Gentoo Websites Logo
Go to: Gentoo Home Documentation Forums Lists Bugs Planet Store Wiki Get Gentoo!

Bug 205966

Summary: patch to prevent the binhost password from being printed to stdout
Product: Portage Development Reporter: Mike "Fuzzy" Partin <fuzzyoni>
Component: Core - Interface (emerge)Assignee: Portage team <dev-portage>
Status: RESOLVED FIXED    
Severity: normal Keywords: InVCS
Priority: High    
Version: unspecified   
Hardware: All   
OS: Linux   
Whiteboard:
Package list:
Runtime testing required: ---
Bug Depends on:    
Bug Blocks: 200044    
Attachments: simple interface enhancement

Description Mike "Fuzzy" Partin 2008-01-15 15:01:13 UTC 
The -g option causes portage to spit out a useful message detailing which binhost emerge is connecting to, however the password is also displayed, which has some obvious security concerns.
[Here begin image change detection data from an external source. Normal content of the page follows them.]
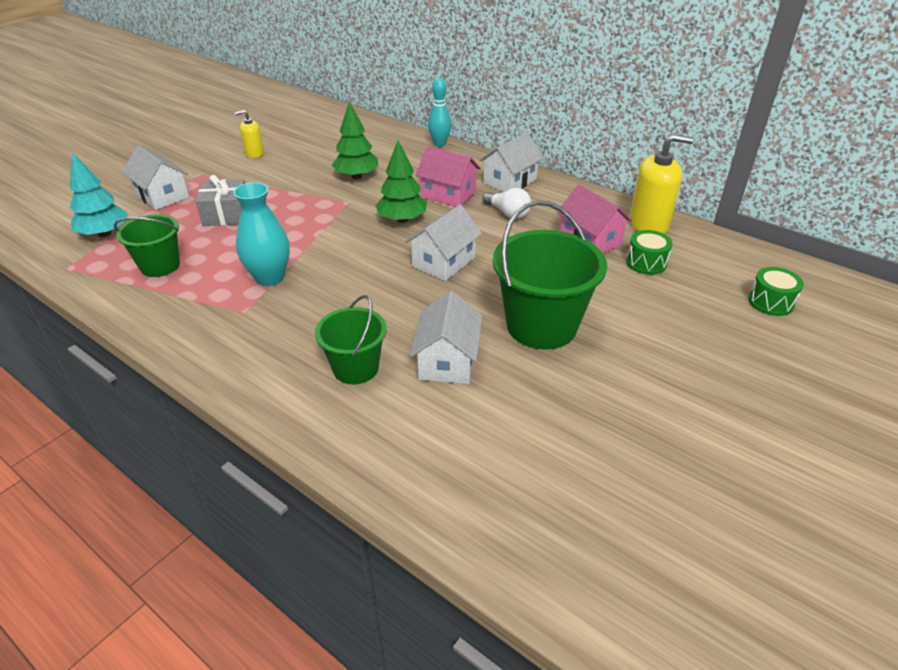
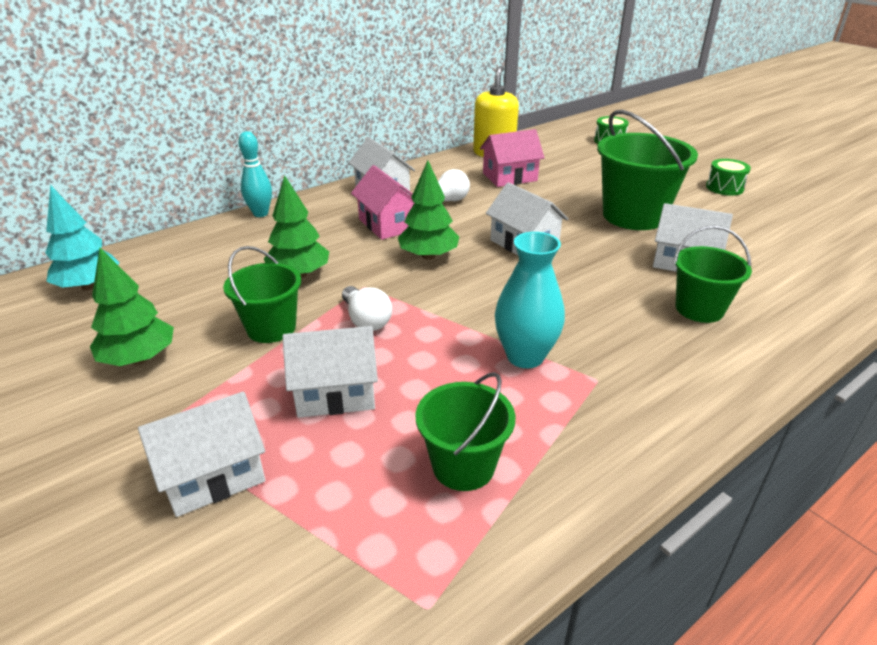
camera: 75 degrees left, 5 degrees down
(104, 233) = (317, 556): turquoise tree -> turquoise tree (89, 286)
(226, 214) = (335, 392): grey gift -> white house
(254, 153) = (139, 359): yellow soap dispenser -> green tree
(290, 181) = (271, 328): none -> green bucket
(305, 210) = (366, 320): none -> white light bulb
(448, 194) = (388, 224): pink house -> pink house turned 75 degrees counterclockwise
(646, 263) = (551, 165): green drum -> green drum (724, 188)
Granted make.conf is readable, but there is the possibility that people who could not gain access to my system and it's make.conf could gain visual access over my shoulder.

Reproducible: Always

Steps to Reproduce:
1. run emerge with the -g flag and a PORTAGE_BINHOST value set in /etc/make.conf
2.
3.

Actual Results:  
Calculating dependencies -
Fetching bininfo from ftp://username:password@binhost.example.com/All/

Expected Results:  
Calculating dependencies -
Fetching bininfo from ftp://username:password@binhost.example.com/All/

with my patch the following is output:
Calculating dependencies -
Fetching bininfo from ftp://username:*******@binhost.example.com/All/

My patch is as follows, and could likely be cleaned up a bit:
--- ./pym/portage.py    2008-01-15 10:25:37.000000000 -0600
+++ ../portage-2.1.3.16.fuzz/pym/portage.py     2008-01-15 10:25:21.000000000 -0600
@@ -7788,7 +7788,12 @@
                                chunk_size = 3000

                        writemsg_stdout("\n")
-                       writemsg_stdout(green("Fetching bininfo from ")+base_url+"\n")
+                       mp_proto = base_url.split(':')[0]
+                       mp_usern = base_url.split(':')[1].split('//')[1]
+                       mp_paswd = base_url.split(':')[2].split('@')[0]
+                       mp_url = base_url.split(':')[2].split('@')[1]
+                       output_url = mp_proto+'://'+mp_usern+':'+('*'*len(mp_paswd))+'@'+mp_url
+                       writemsg_stdout(green("Fetching bininfo from ")+output_url+"\n")
                        self.remotepkgs = getbinpkg.dir_get_metadata(
                                self.settings["PORTAGE_BINHOST"], chunk_size=chunk_size)
                        #writemsg_stdout(green("  -- DONE!\n\n"))
Comment 1 Mike "Fuzzy" Partin 2008-01-15 15:02:11 UTC 
Created attachment 140983 [details, diff]
simple interface enhancement
Comment 2 Zac Medico gentoo-dev 2008-02-01 05:36:15 UTC 
Thanks, this has been released in 2.1.4.1.